We’re only two months in to 2019, but you are already remaking home and hope for our refugee friends in Iraq and Syria. Here’s a just a snapshot of what’s been going on:
Bringing health to hard-to-reach places
We traveled to a village in northern Iraq to administer healthcare to refugees who are still unable to return to their homes. These families have spent the winter living in shelters without windows or doors, their only protection from the elements being the blankets the hang. We treated coughs, diabetes, hypertension, and scabies.
You are helping vulnerable people receive medical care they otherwise would not have access to.
When heavy rains in Iraq left bridges flooded and unable to cross, these medical team members showed up for work at the clinic anyway—arriving by boat through the high, cold water!
Your gifts ensure people have access to healthcare. They help pay the salaries of our dedicated medical staff. Literally come high water, they will still be working to bring hope and care to those who need it!
Protection from the winter cold
People lined up in Syria to receive scarves, hats, boots, and rolling beds. Most of these refugees live in concrete homes, which retain cold.
Temperatures have been dropping below 30℉ at night, leaving homes bitterly cold. This is particularly dangerous for children and the elderly, but it’s a hard situation for anyone to endure. Your winterization gifts help make the cold months safer and more tolerable.

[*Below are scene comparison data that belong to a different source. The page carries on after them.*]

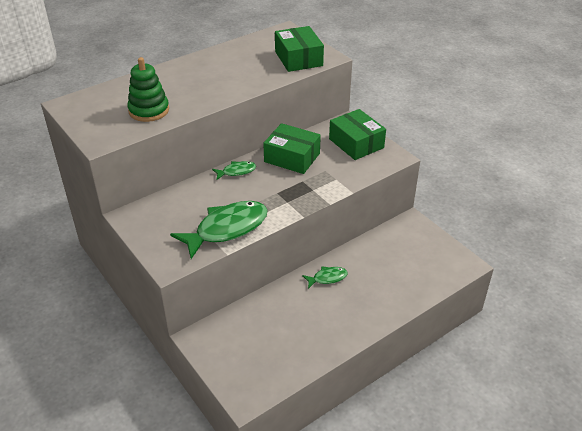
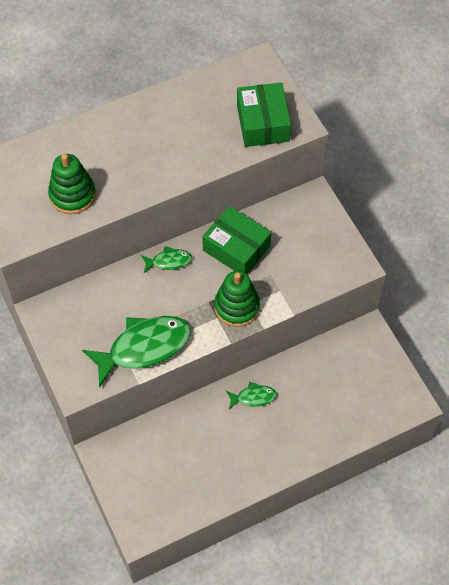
camera: 10 degrees right, 20 degrees up
(302, 193) = (237, 307): none -> green stacking toy
(356, 143) = (317, 236): green box -> none

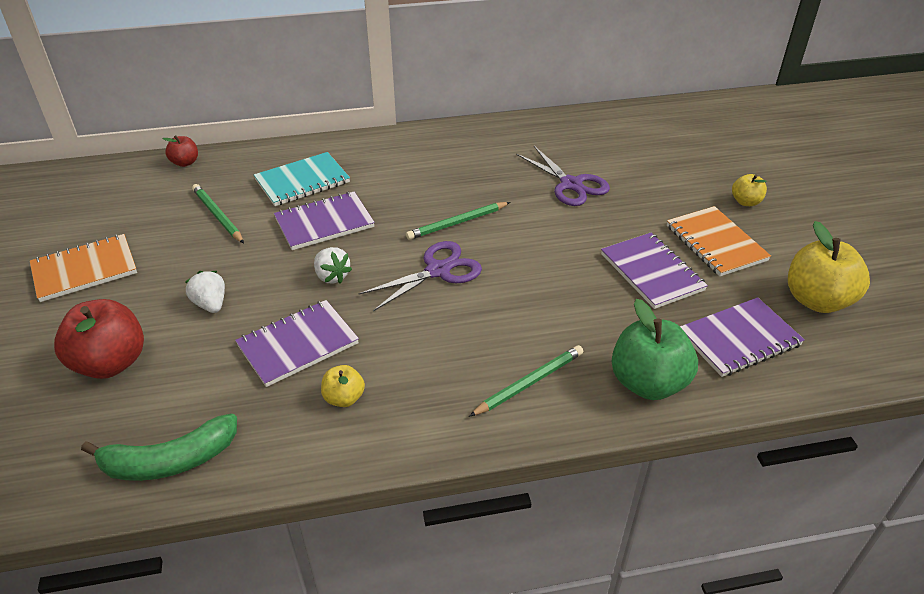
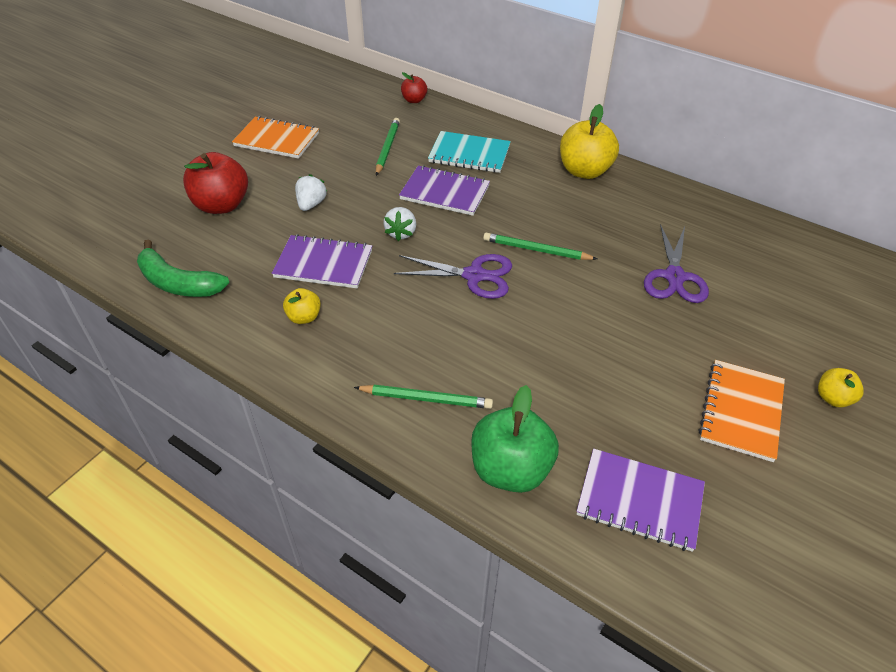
camera: 45 degrees right, 5 degrees up
(651, 272) = (641, 392): purple notebook -> none
(817, 300) = (771, 531): yellow apple -> yellow apple (584, 171)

Creating beauty in the midst of devastation
Inside the Friendly Center, where you’re providing therapeutic play for refugee kids, there is a women’s art hive, where mothers gather for community while their children learn and play.

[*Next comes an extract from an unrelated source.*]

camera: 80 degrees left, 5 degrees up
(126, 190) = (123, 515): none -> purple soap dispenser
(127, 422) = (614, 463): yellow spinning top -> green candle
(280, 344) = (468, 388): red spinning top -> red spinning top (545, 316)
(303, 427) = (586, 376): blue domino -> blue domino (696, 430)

One woman told us, “I defended my family against ISIS, but later, we had to leave our house.” They ended up in a refugee camp in Iraq. She loves coming to the Friendly Center to knit because it helps her to relax, to get away from all the conflict and trauma she and her family has endured.

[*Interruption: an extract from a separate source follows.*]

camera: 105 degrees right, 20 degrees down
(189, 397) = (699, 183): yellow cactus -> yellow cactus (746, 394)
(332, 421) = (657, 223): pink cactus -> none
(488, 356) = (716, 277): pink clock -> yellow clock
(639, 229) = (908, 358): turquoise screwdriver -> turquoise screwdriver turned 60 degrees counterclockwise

When she’s knitting with other women, she says, “It gives [us] time to think and be happy. I have informed many women inside the camp about this center; it is a place where they can have some rest, relax, and learn new crafts. There are some women who like to teach others how to knit or make beadwork; we are cooperating with each other.”
The Friendly Center recently held an art exhibition, showcasing work created by children at the Friendly Center, women from the art hive, and employees.
Life, art, and color being remade—even in a refugee camp.
Across Iraq and Syria, in refugee camps and across high waters, you are bringing new life and hope to families devastated by war. You are remaking home for each of them, allowing them to reclaim a life of health, safety, and beauty.